El lugar que más está sufriendo la subida de los precios de los alimentos puede ser Yemen, un país que lleva años sumido en una guerra civil y que se enfrentaba a una escasez crónica de alimentos y a la hambruna mucho antes de que Rusia invadiera Ucrania. El 30% del trigo importado por Yemen procede de Ucrania y, gracias a la reducción de la oferta creada por la guerra, el precio por kilogramo ya se ha quintuplicado en su sur. El Programa Mundial de Alimentos (PMA) ha estado gastando 10 millones de dólares más al mes para sus operaciones allí, ya que casi 200.000 personas podrían enfrentarse a «condiciones similares a la hambruna» y 7,1 millones en total experimentarán «niveles de emergencia de hambre». Pero el problema no se limita a países como Yemen. Según el PMA, 276 millones de personas en todo el mundo se enfrentaban a una «hambruna aguda» incluso antes de que comenzara la guerra y, si ésta se prolonga hasta el verano, entre 27 y 33 millones más podrían encontrarse en esa precaria situación.

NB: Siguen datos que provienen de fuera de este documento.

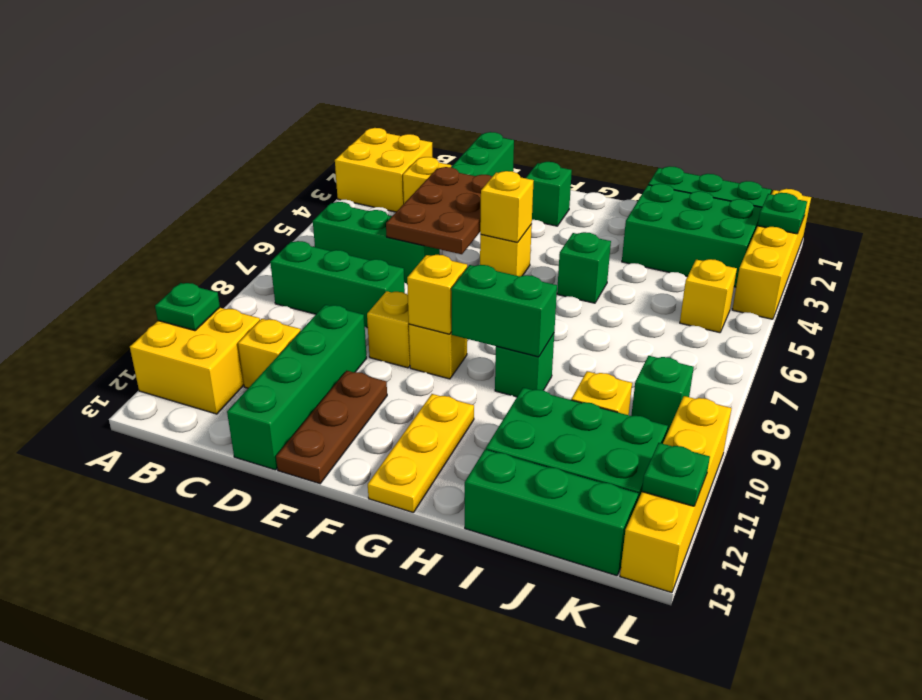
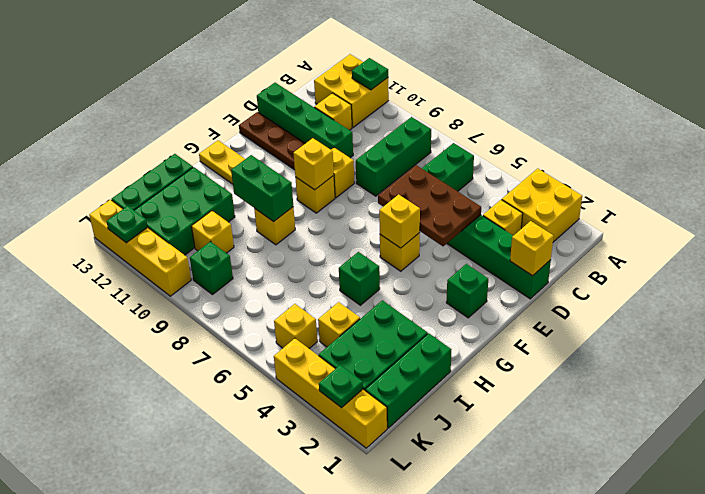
none -> yellow brick D1 level 2
green brick G9:H9 level 2 -> green brick H9:H10 level 2
green brick H9 level 1 -> yellow brick H9 level 1
none -> yellow brick J4 level 1

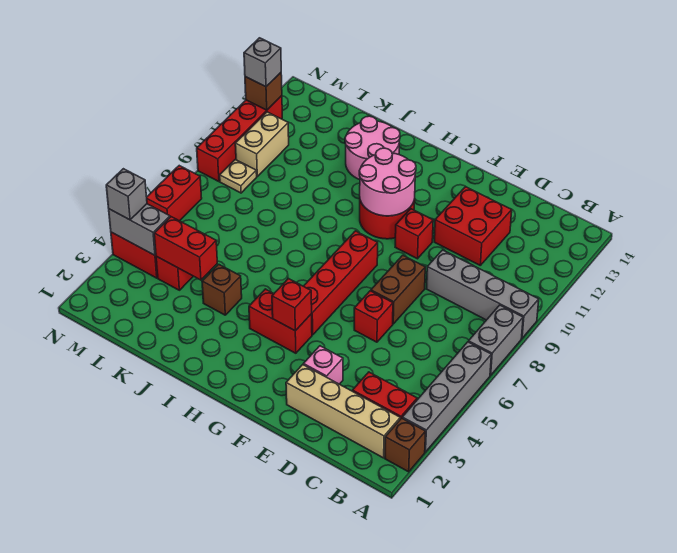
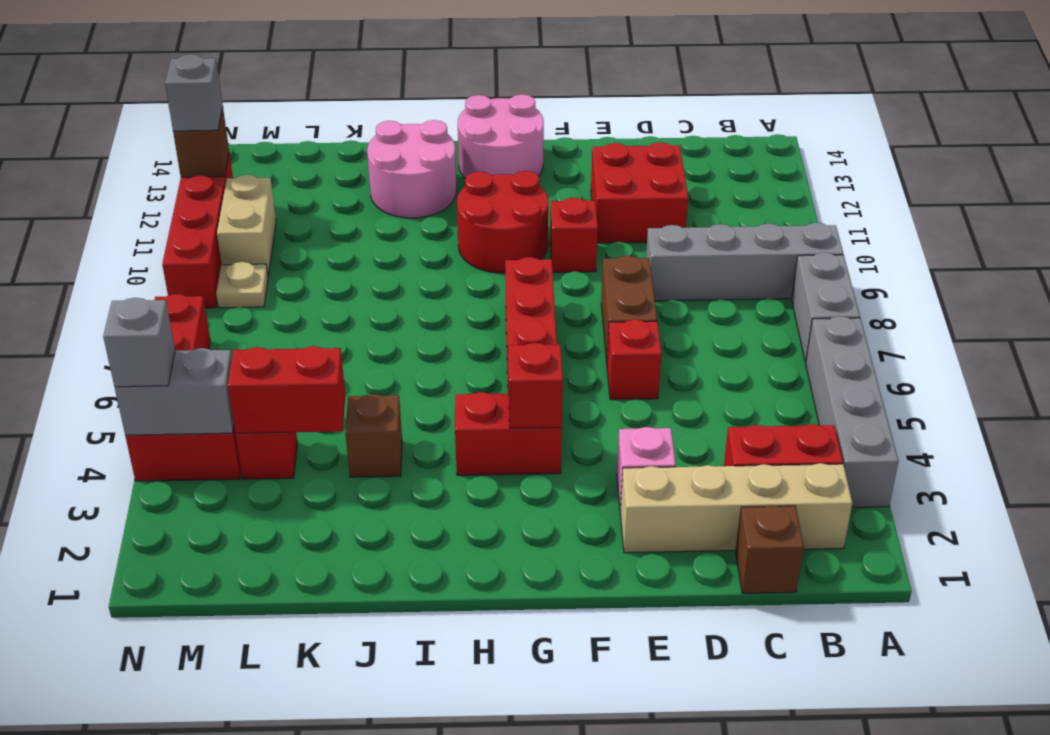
brown brick A2 level 1 -> brown brick C1 level 1
pink round brick G10:H11 level 2 -> pink round brick G13:H14 level 1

La urgencia de la paz – Y no sólo para los ucranianos

La magnitud de los fondos necesarios para reconstruir Ucrania, la importancia que Estados Unidos, Gran Bretaña, la Unión Europea y Japón conceden a ese objetivo y el creciente coste de las importaciones críticas van a poner a los países más pobres del mundo en una situación económica aún más difícil. Sin duda, los pobres de los países ricos también son vulnerables, pero los de los más pobres sufrirán mucho más.

Muchos de ellos ya sobreviven a duras penas y carecen de la gama de servicios sociales de que disponen los pobres de las naciones ricas. La red de seguridad social estadounidense es muy débil en comparación con sus análogos europeos, pero al menos existe. No es así en los países más pobres. Allí, los menos afortunados se las arreglan con poca o ninguna ayuda de sus gobiernos. Sólo el 20% de ellos está cubierto de alguna manera por esos programas.

Los más pobres del mundo no tienen ninguna responsabilidad en la guerra de Ucrania y no tienen capacidad para ponerle fin. Sin embargo, aparte de los propios ucranianos, serán los más perjudicados por su prolongación. Los más pobres de entre ellos no están siendo bombardeados por los rusos ni ocupados y sometidos a crímenes de guerra como los habitantes de la ciudad ucraniana de Bucha. Sin embargo, también para ellos el fin de la guerra es una cuestión de vida o muerte. Eso lo comparten con el pueblo de Ucrania.

*Rajan Menon es profesor emérito de Relaciones Internacionales Anne y Bernard Spitzer en la Powell School del City College de Nueva York, director del Programa de Gran Estrategia de Prioridades de Defensa e investigador principal del Instituto Saltzman de Guerra y Paz de la Universidad de Columbia.